A professora de Economia Adriana Pereira de Sousa, da UEG, pondera que a modernização da Comurg é necessária, mas exige cautela. A economista explica que atrair investidores com passivos elevados é tecnicamente possível, mas arriscado: a falta de certidões negativas reduz o valor da empresa e aumenta o custo do capital, o que pode resultar em acordos desvantajosos para o município. 

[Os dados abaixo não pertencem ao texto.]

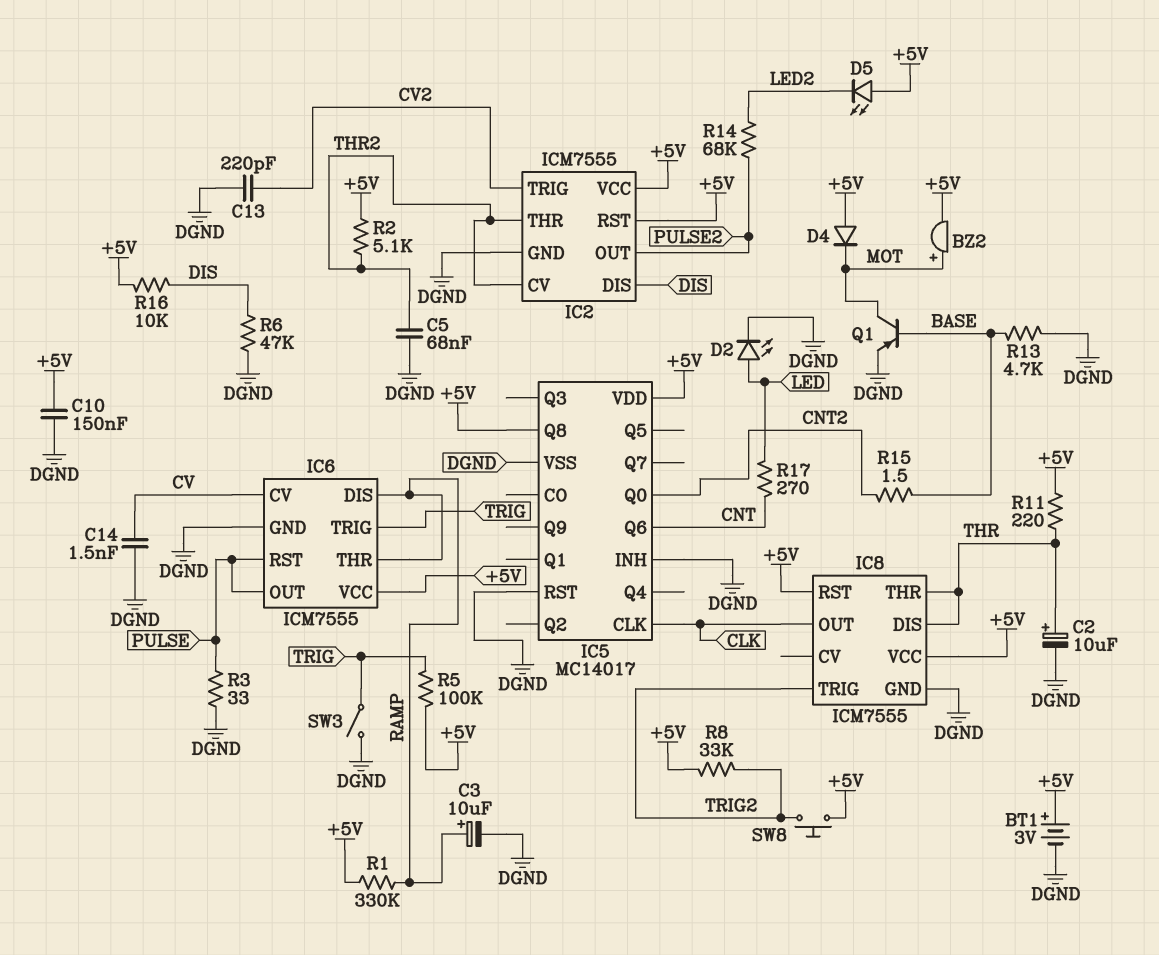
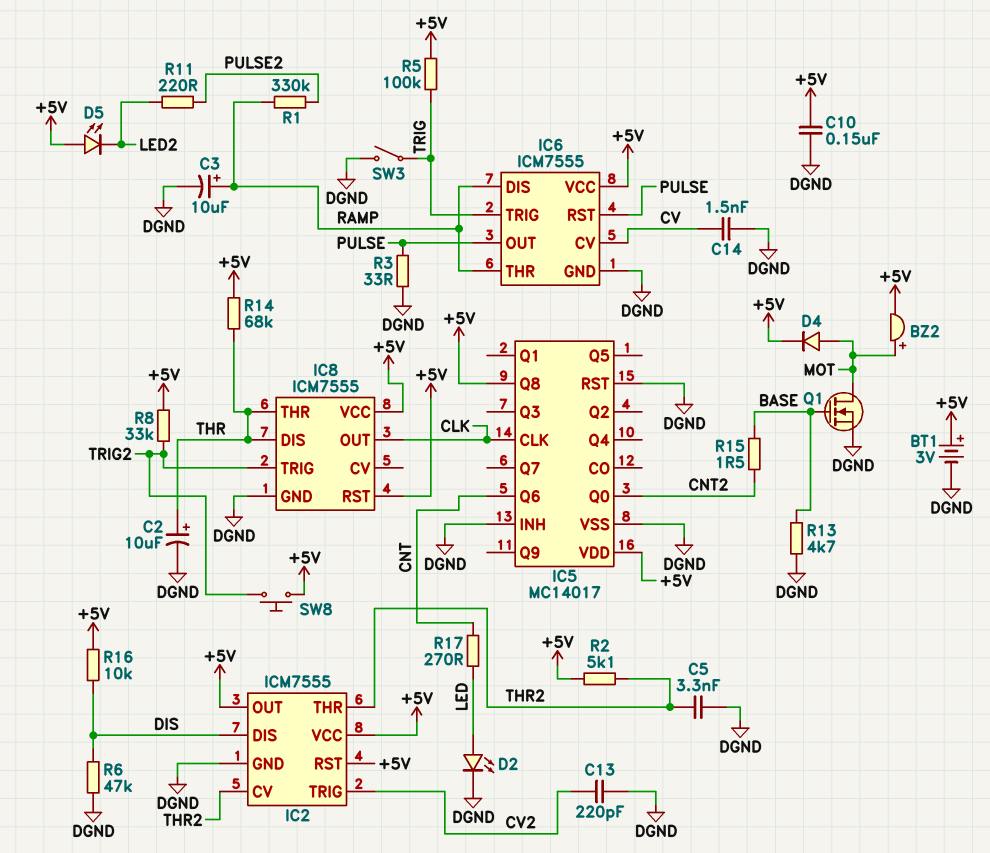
C5: 68nF (DGND, THR2) -> 3.3nF (DGND, THR2)
D4: diode (A +5V, K MOT) -> diode (A MOT, K +5V)
IC2 pin OUT: PULSE2 -> +5V
Q1: PNP (B BASE, C MOT, E DGND) -> NMOS (G BASE, D MOT, S DGND)
R1: 330k (+5V, RAMP) -> 330k (PULSE2, RAMP)
R11: 220 (+5V, THR) -> 220 (LED2, PULSE2)
R14: 68k (LED2, PULSE2) -> 68k (+5V, THR)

Sobre a venda de até 49% da Comurg, a professora alerta que investidores podem se afastar se perceberem ingerência política, rotatividade de gestores ou governança frágil. Para Adriana, o sucesso depende de conselho deliberativo profissionalizado, regras claras de autonomia técnica e contratos de gestão com metas bem definidas.


Risco de ineficiência

A economista destaca ainda que a mecanização e o uso de inteligência artificial tendem a gerar economia apenas no médio e longo prazos. No curto prazo, exigem investimento elevado em máquinas, treinamento, manutenção e ajustes logísticos. Adriana defende que a combinação entre modernização tecnológica e capital privado só faz sentido se houver governança sólida, planejamento estratégico claro e resolução de parte do passivo antes de atrair investidores. Sem essas medidas, qualquer mudança corre o risco de ser ineficiente, o que aumentaria custos e comprometeria serviços essenciais à população.

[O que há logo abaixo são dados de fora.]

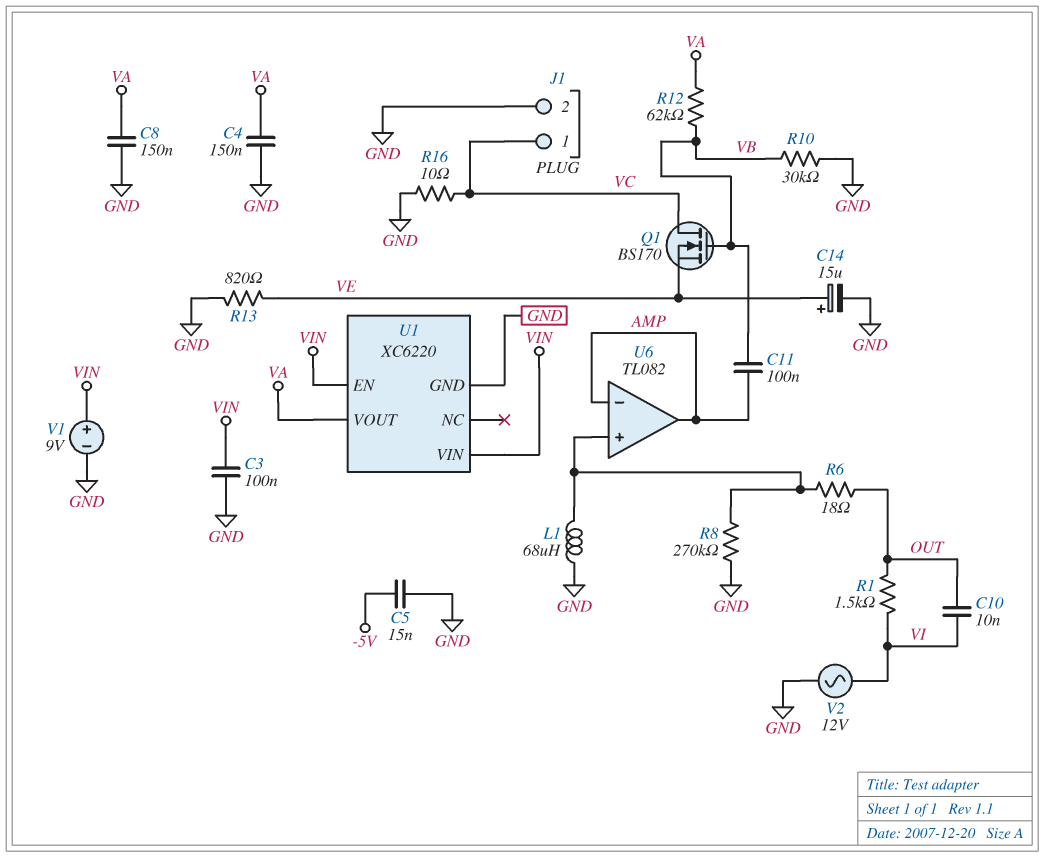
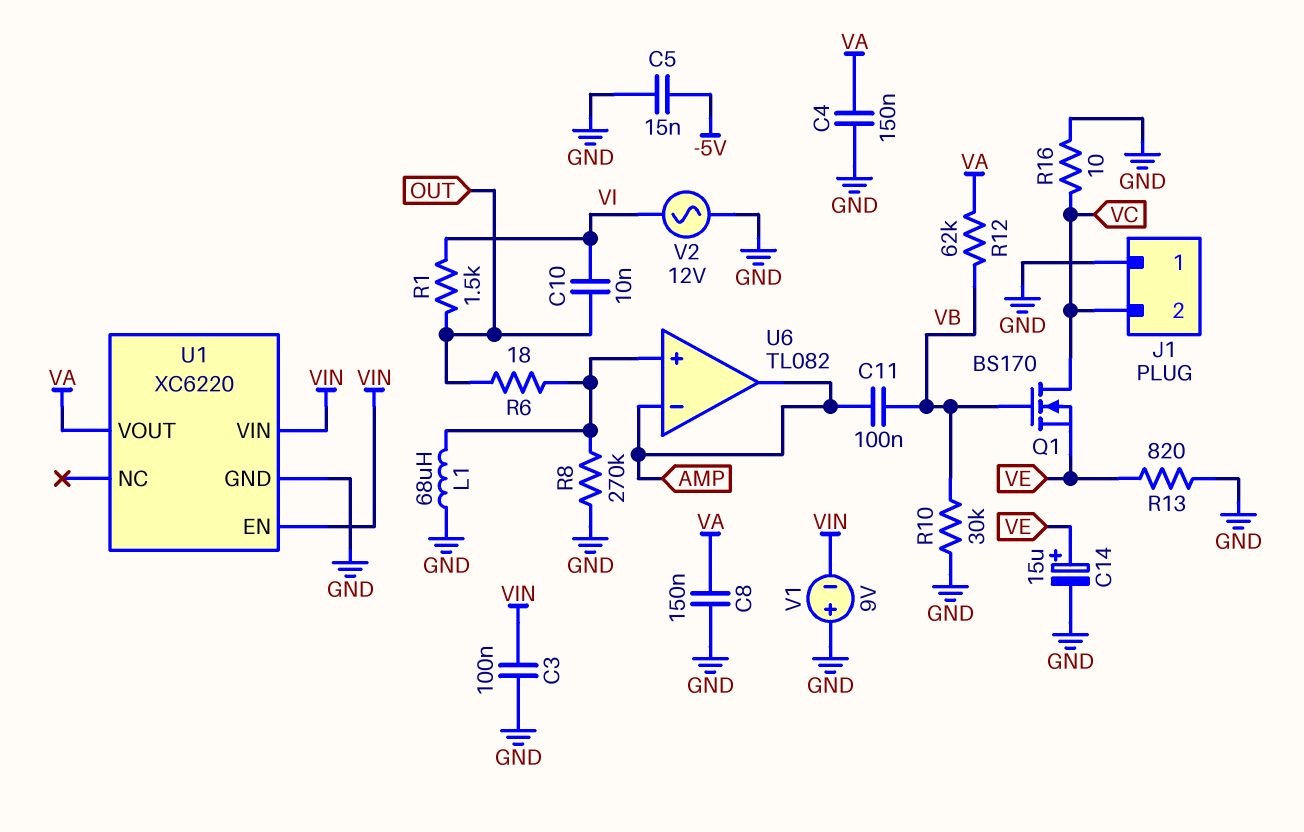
J1 pin 1: VC -> GND
J1 pin 2: GND -> VC
V1: 9V (plus VIN, minus GND) -> 9V (plus GND, minus VIN)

Já o economista Luiz Carlos Ongaratto reconhece que a modernização é importante, mas pondera que “a tecnologia atualmente utilizada está obsoleta” e que a transformação exigirá tempo, recursos e ajustes operacionais. Ongaratto lembra que a busca por investidores externos só terá sucesso se a companhia comprovar rentabilidade, o que, segundo críticos, ainda é incerto diante do histórico financeiro problemático da Comurg.

A reportagem contatou a Comurg e a Prefeitura de Goiânia. A companhia afirmou que as informações sobre uma possível privatização ou venda de ações da Comurg devem ser tratadas diretamente com o Paço, que não respondeu os questionamentos da reportagem até o fechamento desta edição.